In Tirol zieht es immer mehr Menschen in die Ballungsräume. Wie will man denn die Landflucht stoppen?
Tratter: Wir haben ganz unterschiedliche ländliche Räume. In einem Einzugsradius von einer halben Stunde bis zum Ballungsraum gibt es wenig Probleme im ländlichen Raum. Auf der anderen Seite haben wir Gebiete, wo eine Absiedelung droht. Da kann man mit der Raumordnung nur bedingt eingreifen.
Mit Absiedelung haben das Lechtal bzw. Teile der Bezirke Lienz und Landeck zu kämpfen. Was tun?

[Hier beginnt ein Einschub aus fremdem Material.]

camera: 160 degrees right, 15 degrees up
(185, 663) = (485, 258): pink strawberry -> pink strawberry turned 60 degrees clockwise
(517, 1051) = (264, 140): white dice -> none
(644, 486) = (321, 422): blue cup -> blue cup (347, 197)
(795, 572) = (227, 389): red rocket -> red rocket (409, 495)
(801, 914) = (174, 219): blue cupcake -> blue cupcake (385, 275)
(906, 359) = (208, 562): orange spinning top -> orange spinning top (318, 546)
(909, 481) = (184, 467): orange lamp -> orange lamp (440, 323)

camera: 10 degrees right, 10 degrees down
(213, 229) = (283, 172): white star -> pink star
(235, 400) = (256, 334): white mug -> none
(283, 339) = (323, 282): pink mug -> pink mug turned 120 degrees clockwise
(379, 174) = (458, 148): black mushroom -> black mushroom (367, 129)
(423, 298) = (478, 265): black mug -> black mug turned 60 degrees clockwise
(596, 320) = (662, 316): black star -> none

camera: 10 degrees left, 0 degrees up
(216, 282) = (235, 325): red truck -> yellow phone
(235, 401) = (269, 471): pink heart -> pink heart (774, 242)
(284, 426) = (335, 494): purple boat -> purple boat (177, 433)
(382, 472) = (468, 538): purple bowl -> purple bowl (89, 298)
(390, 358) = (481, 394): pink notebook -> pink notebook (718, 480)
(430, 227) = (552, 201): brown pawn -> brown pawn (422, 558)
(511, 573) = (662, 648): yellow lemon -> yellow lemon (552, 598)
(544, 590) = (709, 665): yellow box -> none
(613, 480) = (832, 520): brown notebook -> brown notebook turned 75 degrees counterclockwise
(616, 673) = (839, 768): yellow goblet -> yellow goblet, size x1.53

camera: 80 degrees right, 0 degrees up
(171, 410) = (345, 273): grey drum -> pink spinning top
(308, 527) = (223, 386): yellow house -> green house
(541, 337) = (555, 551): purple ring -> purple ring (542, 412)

Tratter: In diesen Gebieten geht es nicht um die günstige Wohnraumbeschaffung. Bauen ist dort ohnehin billiger. Da ist die Herausforderung an die Raumordnung, dass eine zu hohe Zersiedelung verhindert wird, die die Gemeinden finanziell belastet. Um den ländlichen Raum attraktiv zu halten, ist es wichtig, Arbeitsplätze und die Ansprüche, die man heute an die Daseinsfürsorge stellt, anzubieten.
Eine Landflucht-Studie aus der Steiermark, aber auch die Ergebnisse des Interreg-Projekts Access in Landeck haben gezeigt, dass sich die Gemeinden zu wenig um die Jungen kümmern. Sehen Sie das auch so?
Tratter: Um zu verhindern, dass junge Menschen abwandern, müssen wir es schaffen, ein Mindestniveau an sozialen, kulturellen, bildungstechnischen Angeboten auch in den entferntesten Regionen zu gewährleisten. Wenn die Jungen abwandern, kommt es zu einer Überalterung und damit wird es schwieriger, die Struktur zu erhalten.
Die örtliche und überörtliche Raumordnung haben es zugelassen, dass in Tirol sehr viel an der Peripherie gebaut wird und die Ortskerne aussterben. Sterben unsere Stadtzentren aus?
Tratter: Bevor man neue Flächen am Ortsrand für den Wohnbau anreißt, wäre es sinnvoller, die Ortskerne zu beleben. In meiner Heimatstadt Hall war die Altstadt vor 30 Jahren sehr dünn besiedelt. Die Häuser waren verfallen. Durch die Umsicht der Politik wurde der Ortskern attraktiviert. Heute wohnen wieder über 2000 Menschen in der Altstadt, Gewerbe hat sich angesiedelt und sorgt für Arbeitsplätze. Wenn wir das alles am Rand hätten ansiedeln müssen, hätte Hall noch mehr Fläche verbraucht.
Da ist Hall eine löbliche Ausnahme. In anderen Städten wie Schwaz, Wörgl, Telfs oder Imst ist genau das Gegenteil passiert.
Tratter: Primär sind hier die Gemeinden im Rahmen. Das Land unterstützt durch gezielte Förderprogramme, wie z. B. dem Stadtkern- und Ortsbildschutzgesetz, der Dorferneuerung oder auch der Wohnbauförderung und Wohnhaussanierung.